| name | backup-and-recovery |
|---|---|
| description | Use when setting RTO/RPO, backup design, restore tests, or recovery from corruption, deletion, or site loss |
NO RECOVERY PLAN WITHOUT A TESTED RESTORE AND MEASURED RTO/RPO
A successful backup job is not a restore test. Replication is not a backup. Multi-location serving does not show that data can be recovered.
Backups do not matter until a restore works.
Core principle: define recoverability by RTO/RPO and check it with restore tests under realistic failure scenarios, including destructive operators and corrupted data.
- The user asks about backups, restores, disaster recovery, RTO, RPO, PITR, immutable backups, location recovery, ransomware recovery, or destructive data changes.
- A stateful launch or PRR needs recovery results.
- The system must recover from corrupted rows, accidental deletion, bad migrations, lost keys, location-wide loss, or compromised operators.
- The user asks which DR strategy to use: backup/restore, pilot light, warm standby, or active-active.
- The main goal is serving through fault-domain loss without restoring data; use
high-availability-designinstead. - The request is normal unit/integration testing.
- The issue is online schema/backfill execution before disaster occurs; use
database-operationsinstead. - A live outage needs command, communications, and mitigation; route to
incident-response-and-postmortemsalongside this skill.
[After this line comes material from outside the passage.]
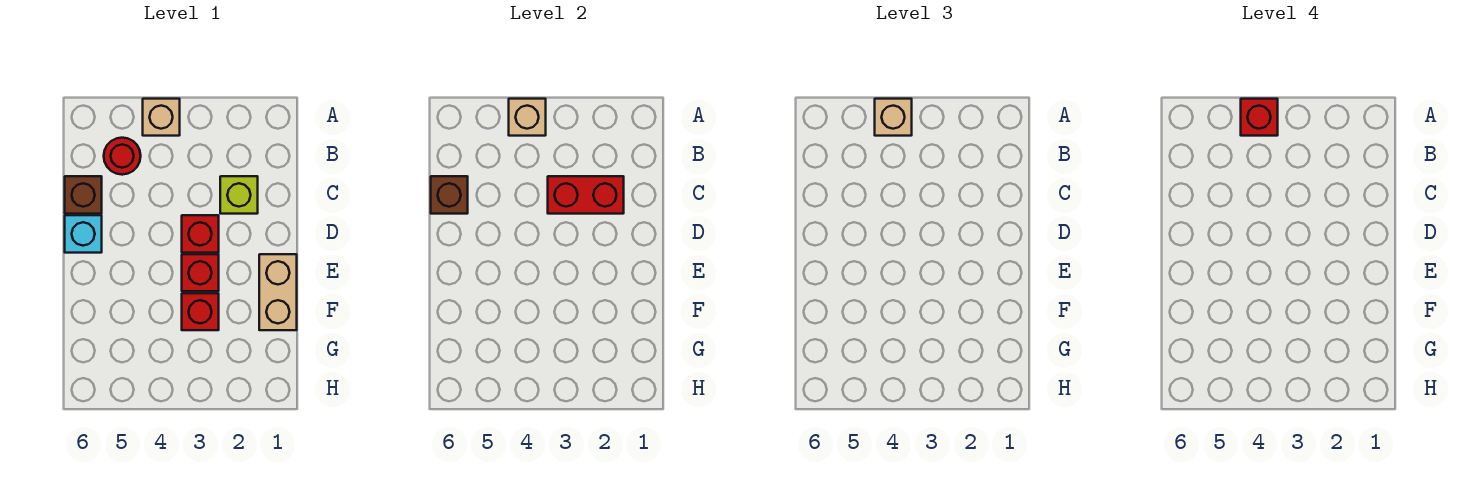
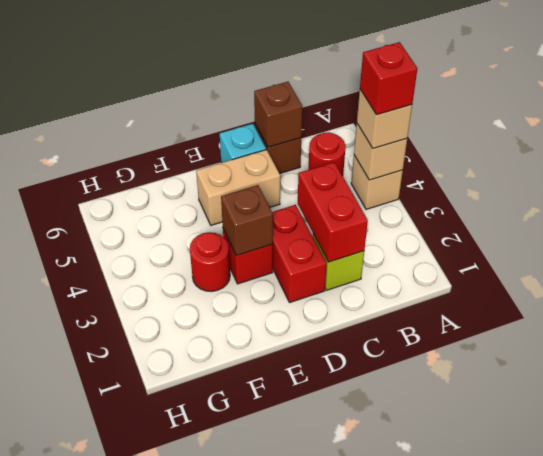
red brick D3 level 1 -> red brick D2:D3 level 1
tan brick E1:F1 level 1 -> tan brick D5:E5 level 1
none -> brown brick E3 level 2
red brick F3 level 1 -> red round brick F3 level 1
- Current work phase, next decision, what is known, and assumptions where details are missing.
- Essential and critical data sets, customer journeys, data classification, and deletion/corruption blast radius.
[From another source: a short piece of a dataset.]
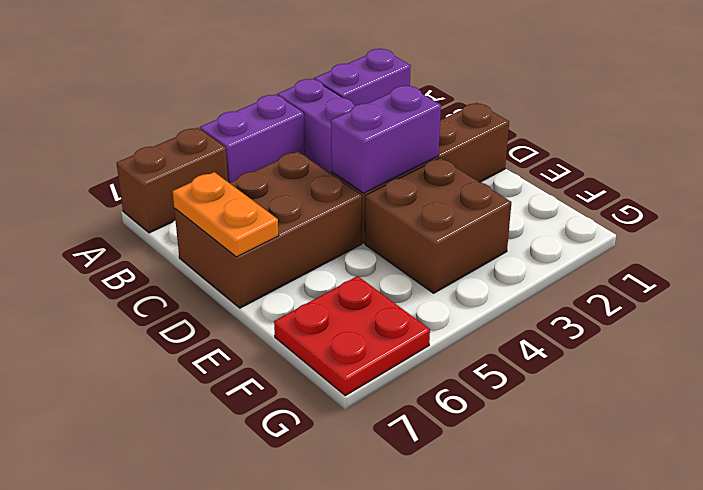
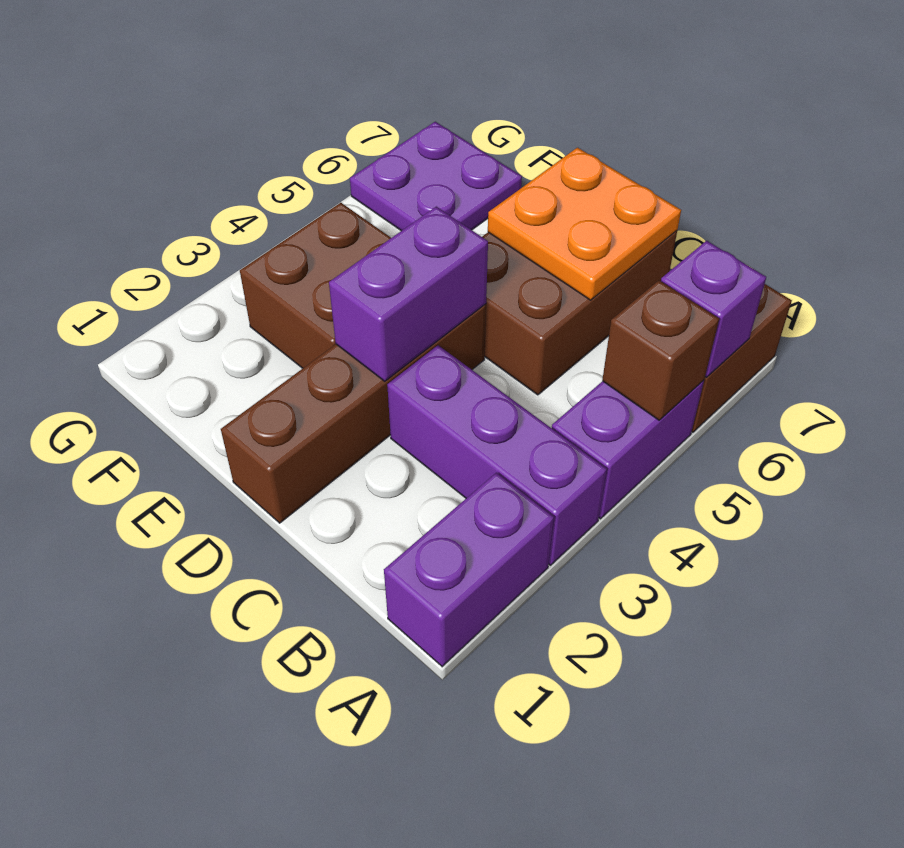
none -> brown brick A5 level 2
none -> purple brick A6 level 2
orange plate C7:D7 level 2 -> orange plate C6:D7 level 2
red plate F6:G7 level 1 -> purple plate F6:G7 level 1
- RTO/RPO expectations by journey, tenant, data class, and regulatory/customer commitment.
- Backup method, cadence, retention, location, encryption, key responsibility, immutability, and access policy.
- Backup creation path, including snapshot/export control path, queue/backlog behavior, cell or partition blast radius, and retry or alternate-path behavior when creation fails.
- Replication topology, lag, consistency model, PITR capability, and location dependencies.
- Restore procedure, last restore test results, restore environment, alternate restore target, validation queries, and rehearsal history.
- Restore volume, concurrency, live-traffic isolation, dependency quotas, and traffic-diversion plan when restore touches production or shared serving infrastructure.
- Client-visible references created before recovery, such as links, notifications, exports, or API references, and whether restored data preserves or repairs them.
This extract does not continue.